When a game’s creator returns to work on a sequel, things usually turn out decent. You can at least expect SOME level of quality under those circumstances, unless the publisher goes out of its way to ruin things. Bubsy patriarch Mike Berlyn attempted to give the franchise a 3D facelift, but he was stymied at every turn, and what little he was able to accomplish got completely butt-stomped by Super Mario 64. Said Berlyn of the project: “I had no tools for drawing environments, no controller precedents that I could rely on, no way to relate polygon count to the kind of design I was visualizing, and throughout all of this, there had been no 3D platform games before.”

Now THAT’S how you bring a series into the next generation!

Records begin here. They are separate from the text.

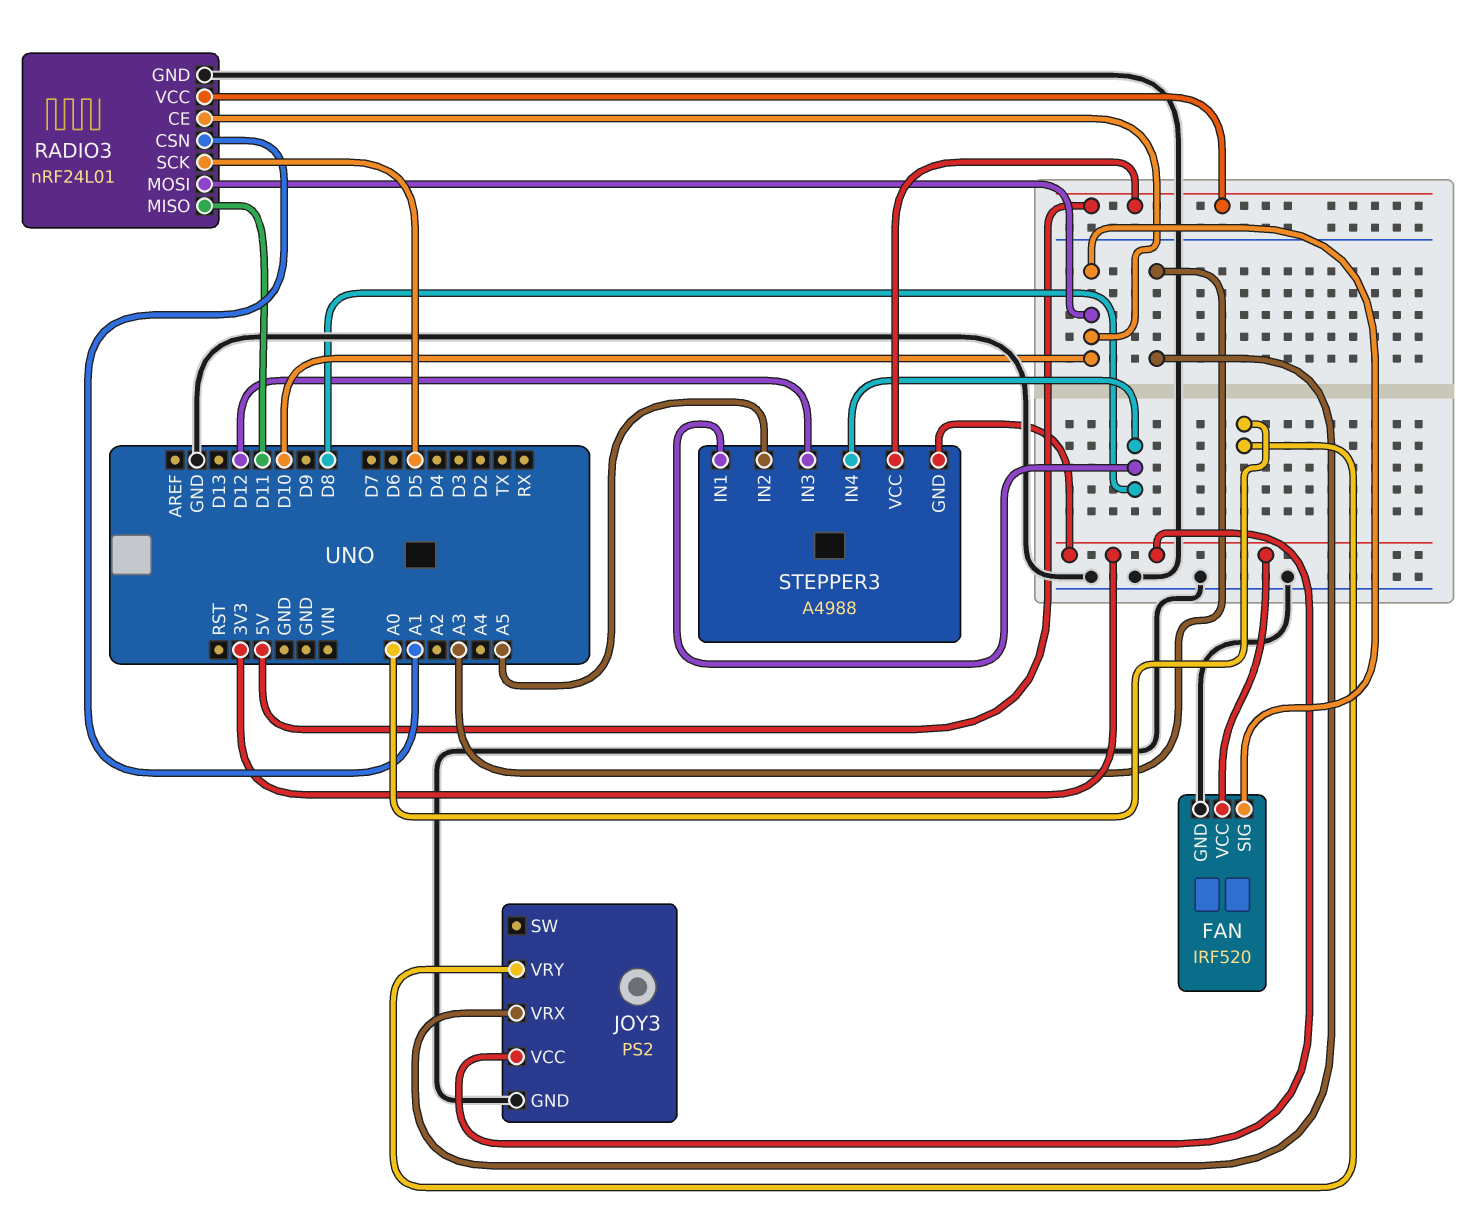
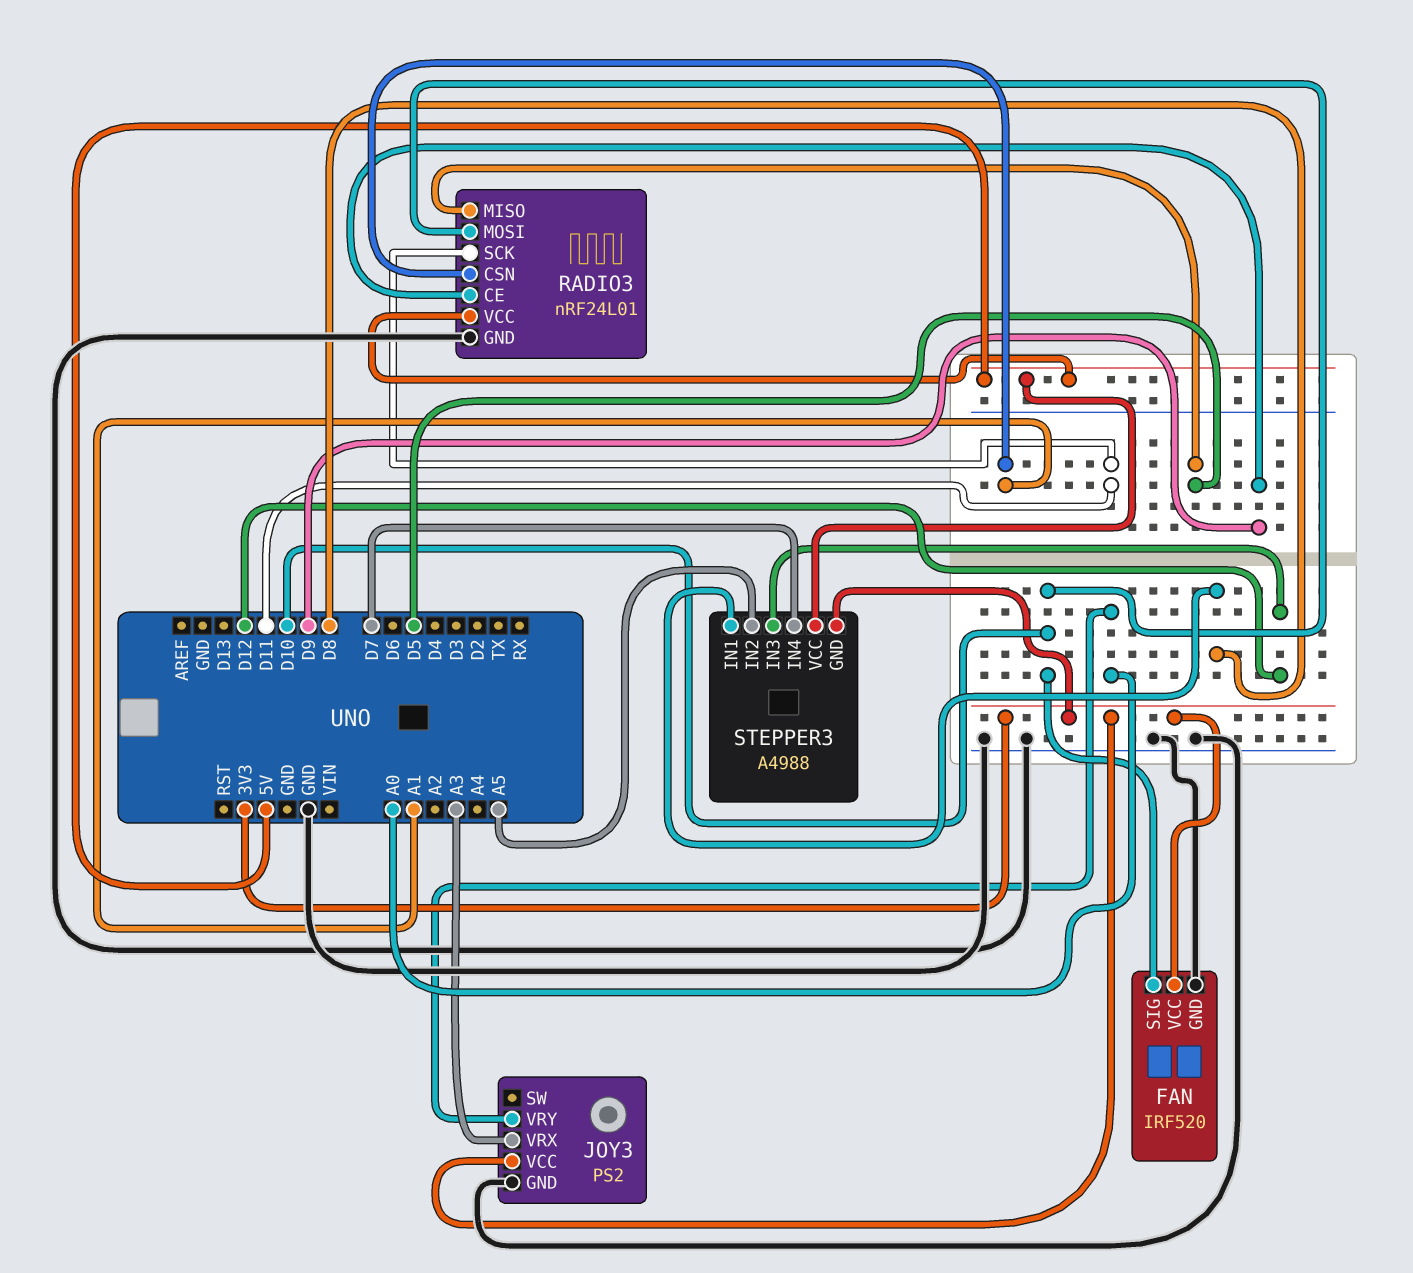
RADIO3 pin CE: D10 -> D9
RADIO3 pin MISO: D11 -> D5
RADIO3 pin SCK: D5 -> D11
STEPPER3 pin IN4: D8 -> D7

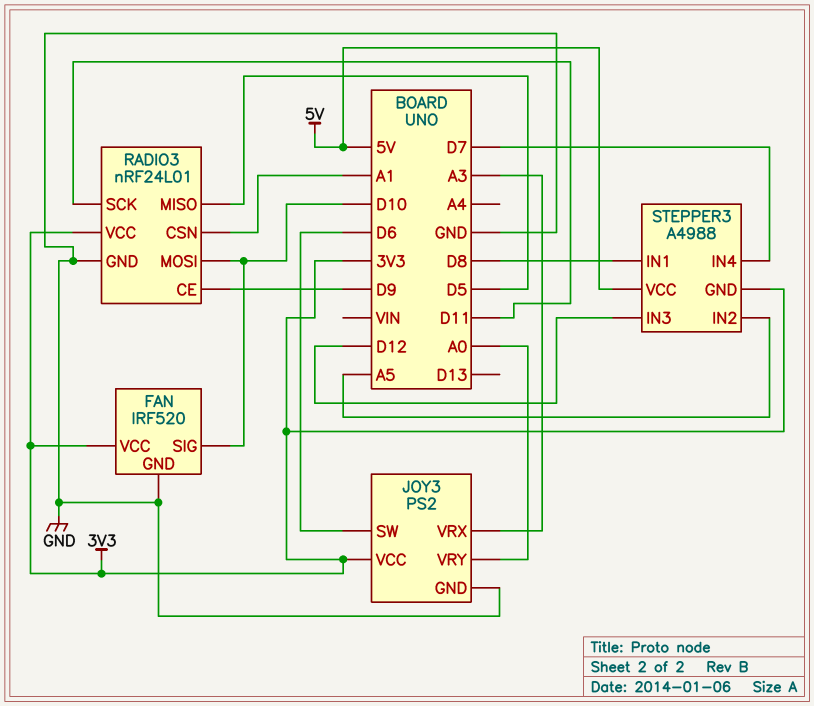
JOY3 pin SW: none -> D6
RADIO3 pin VCC: 5V -> 3V3

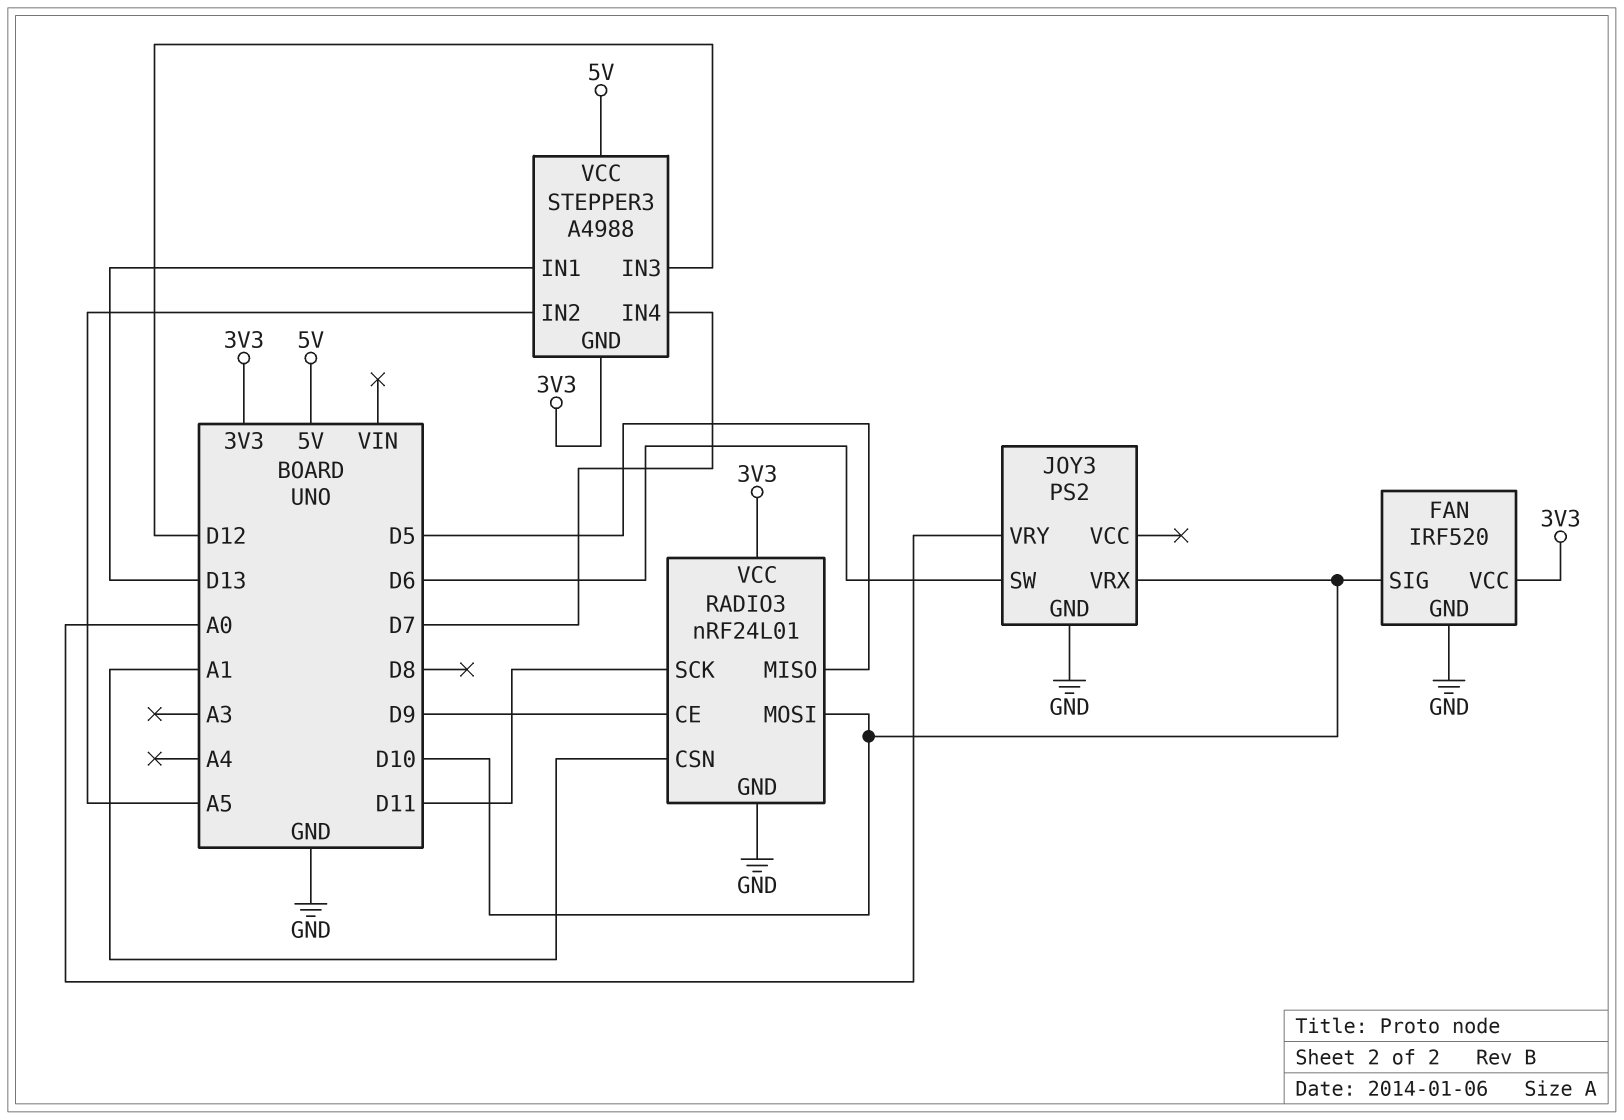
JOY3 pin VCC: 3V3 -> none
JOY3 pin VRX: A3 -> D10
STEPPER3 pin IN1: D8 -> D13

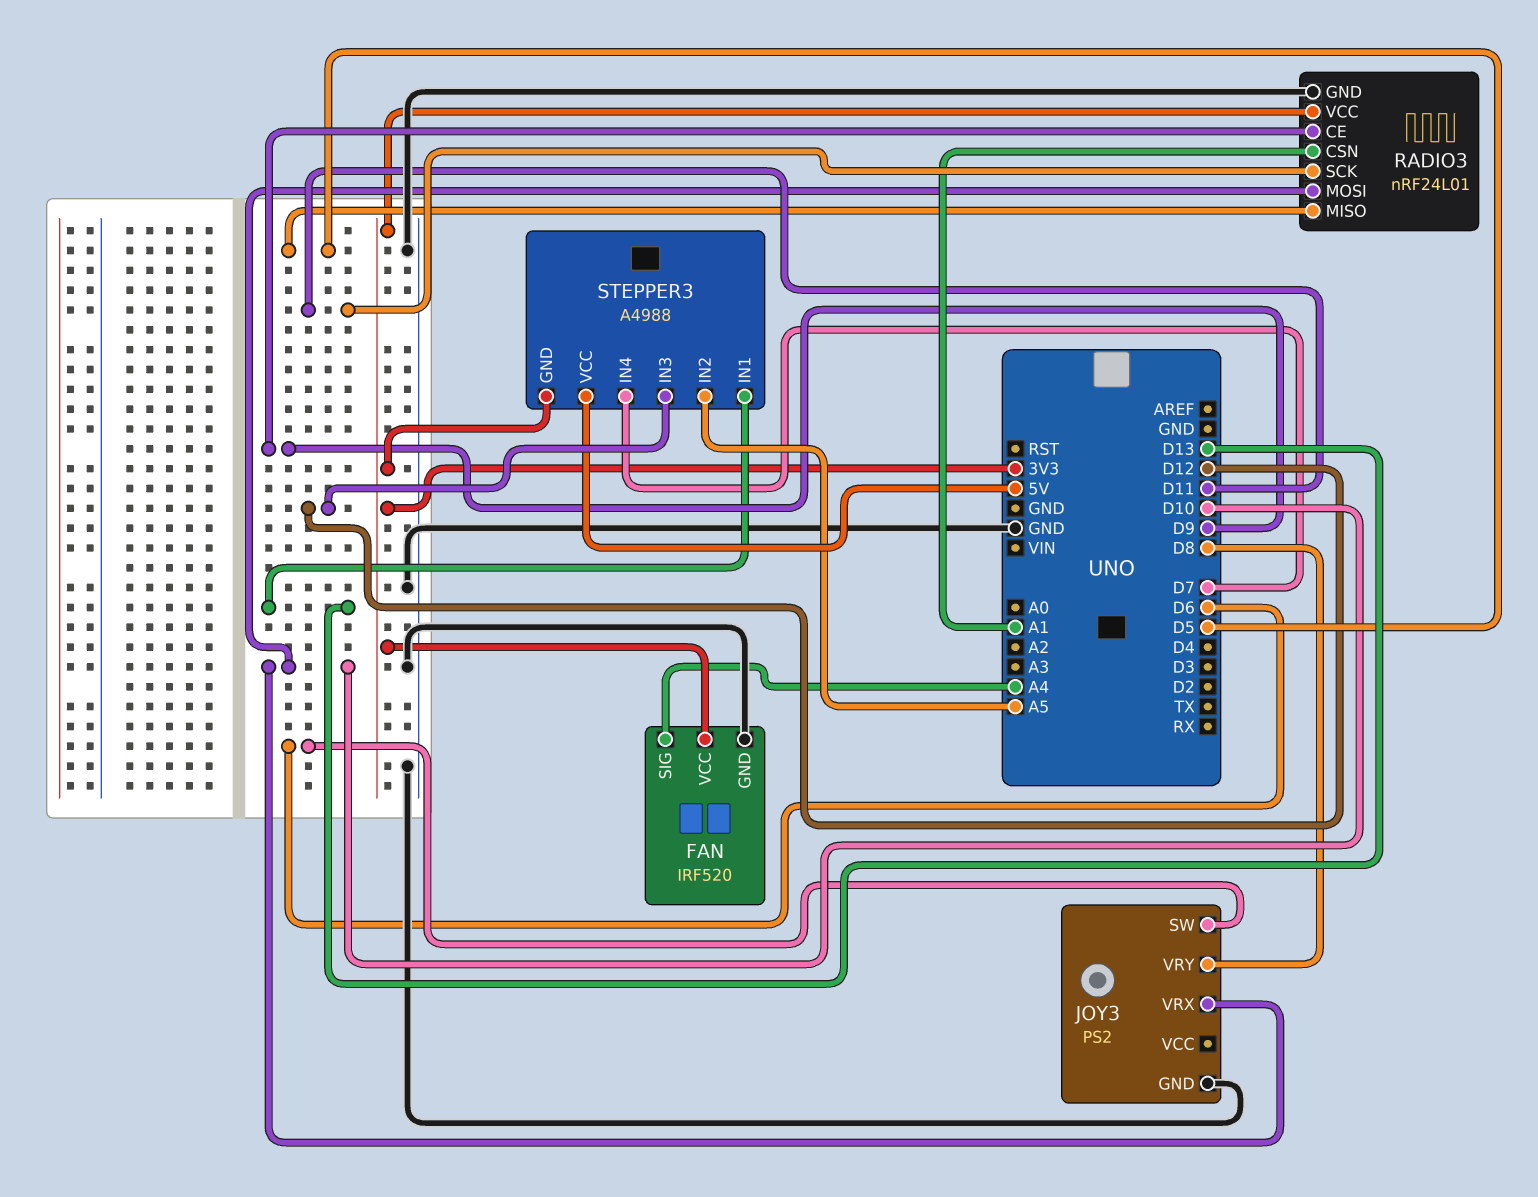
FAN pin SIG: D10 -> A4
JOY3 pin VRY: A0 -> D8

Hey, what could go wrong?

 

#2. Valis

What do you do with a creative property famed for its deep storyline and incredible cut scenes, solid gameplay, awesome soundtrack, and hot female protagonists? Why, you ignore everything but the girls in skimpy clothing! Telenet gave new meaning to the term “whoring out a franchise” when it made Valis go completely hentai with Valis X(XX?) in 2006. Saving the human world so many times takes away from a girl’s love life, and the stars of this series have needs. Apparently, those needs involve tentacle rape and a myriad of other nasty sexual fetishes. And to think I remember when the biggest problem these heroines faced was saving a world.

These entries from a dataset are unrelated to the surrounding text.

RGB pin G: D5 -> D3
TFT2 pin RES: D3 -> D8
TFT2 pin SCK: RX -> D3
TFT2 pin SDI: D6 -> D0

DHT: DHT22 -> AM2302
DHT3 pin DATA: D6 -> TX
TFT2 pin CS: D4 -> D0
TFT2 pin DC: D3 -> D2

The biggest kicker? The Valis X line was released to coincide with the franchise’s twentieth anniversary. Happy birthday.

 

#1. Sonic The Hedgehog

Come on, did you think anyone else would top this list? I can already imagine the hair on the back of many of Sonic’s furry fans bristling in anger, and I would recommend that they direct it against a particular company whose name is spelled with four letters. Taking its flagship franchise and continually watering it down by adding useless friends, stupid hub worlds, and freakin’ lycanthropy – make it stop Sega, please make it stop. On a positive note, I think the company may finally be realizing this, as each 3D game is accompanied by another release of his classic 2D adventures, almost as if to make up for the latest round of mediocrity. Sega is set to bring the Blue Blur back to greatness (again) with an HD, 2D release soon, but I’ve heard this song and dance before. Just refer to the diagram at the right if you’re wondering what to think.